The foreign town I'd never heard of was Épernay, one village in a cluster of cities that make up the Champagne region. Much like "the tri-state area" or the "Research Triangle" back in the U.S., this northeast corner of France has 3 major commercial centers: Reims, known as "the capital of Champagne", Troyes, which I still know literally nothing about, and Épernay, home to my great-uncle Jean-Marie, roughly 20,000 people, and approximately 35 champagne houses. By contrast, I currently live in the suburbs of a medium-sized, city in the southern U.S., with about 75,000 people and exactly zero champagne houses. That's mainly because we just can't make that kind of wine here. It's hotter than fuck most of the time and wine is a fickle business. But more importantly, like Chianti, you can't call your wine "champagne" unless it's made in that very specific geographical area.
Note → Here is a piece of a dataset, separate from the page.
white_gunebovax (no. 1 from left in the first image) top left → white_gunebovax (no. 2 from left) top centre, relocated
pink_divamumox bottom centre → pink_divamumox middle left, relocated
View from a side street off Avenue de Champagne |
So, as you might have guessed, in a very small town with an incredibly high concentration of champagne, that's pretty much the whole economy. Everyone there is either directly involved in the industry or supporting it through the shops, restaurants, services, and agriculture that keep it running. My great-uncle, for instance, had retired from a position in international sales with Moët et Chandon, whose entire operation was a block away from his house. At least once while I was staying with him, the Moët truck came by to drop off a shipment for his personal wine cellar, with all the ceremony of an Amazon delivery van. To my great-uncle, there was no other champagne (even if he did take me to tour Ruinart in Reims during my stay). We never toured Moët, but he gave me a glass of it just about every night before dinner as an aperitif, along with a tiny European-sized serving of nuts or seasoned crackers while we watched the the French Open on TV. It was the cutest.
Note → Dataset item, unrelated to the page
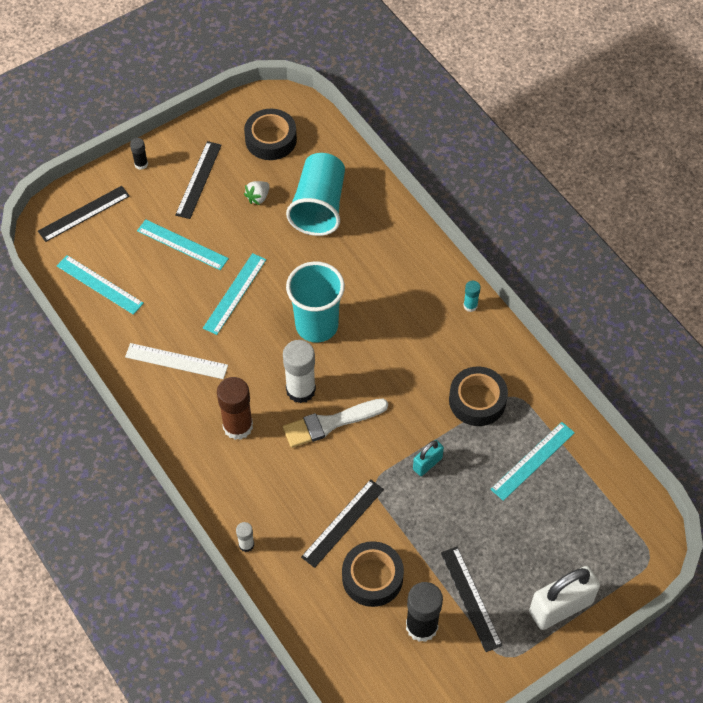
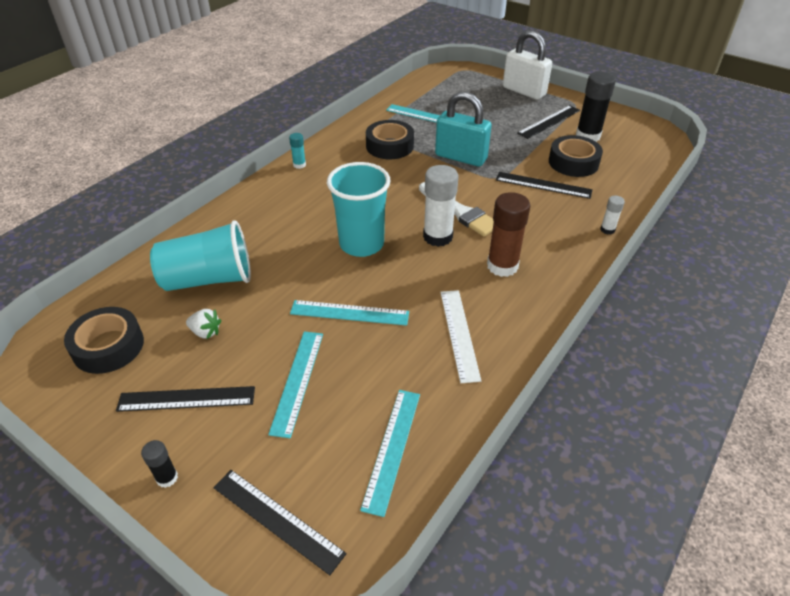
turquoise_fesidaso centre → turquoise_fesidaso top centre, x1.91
My great-uncle, affectionately known as "Oncle Jean" (pronounced "Onkla Jean"), passed away almost 20 years ago. It was the week before my wedding. While he introduced me to countless family members during my stay, he was the only one I'd really kept in touch with. I'd told plenty of people about Epernay over the years, but almost no one in my life had ever been there (outside of my immediate family). Until April of 2024, while we were living in London for the month. We'd already planned on taking the Chunnel to Paris for a vacation-within-our-vacation, but Ray organized a day trip to Épernay midway through the week, so that he and the boys could finally see it for themselves. That, and so mom and dad could drink a bunch of champagne while the kids played Uno. Here's how it went...
Arrival in Épernay
The day of our Épernay excursion got off to a rough start. Our first champagne tour wasn't until 1:00, but we took the train early with the hope of walking around town beforehand. The train ride was easy enough and just under 90 minutes. We arrived at about 9:00--and I needed to go to the bathroom. Bad. And not the kind of way you want to take care of on a moving train. To my relief and surprise, the train station was equipped with the coveted "single-hitter" restroom (i.e., one room, one toilet, one individually lockable door) and no one but us waiting to use it. Unfortunately, to my profound dismay, there was absolutely no toilet paper. In fact, the entire dispensing apparatus had been ripped from the wall, as if to say, "We know why you're here and you can fuck all the way off".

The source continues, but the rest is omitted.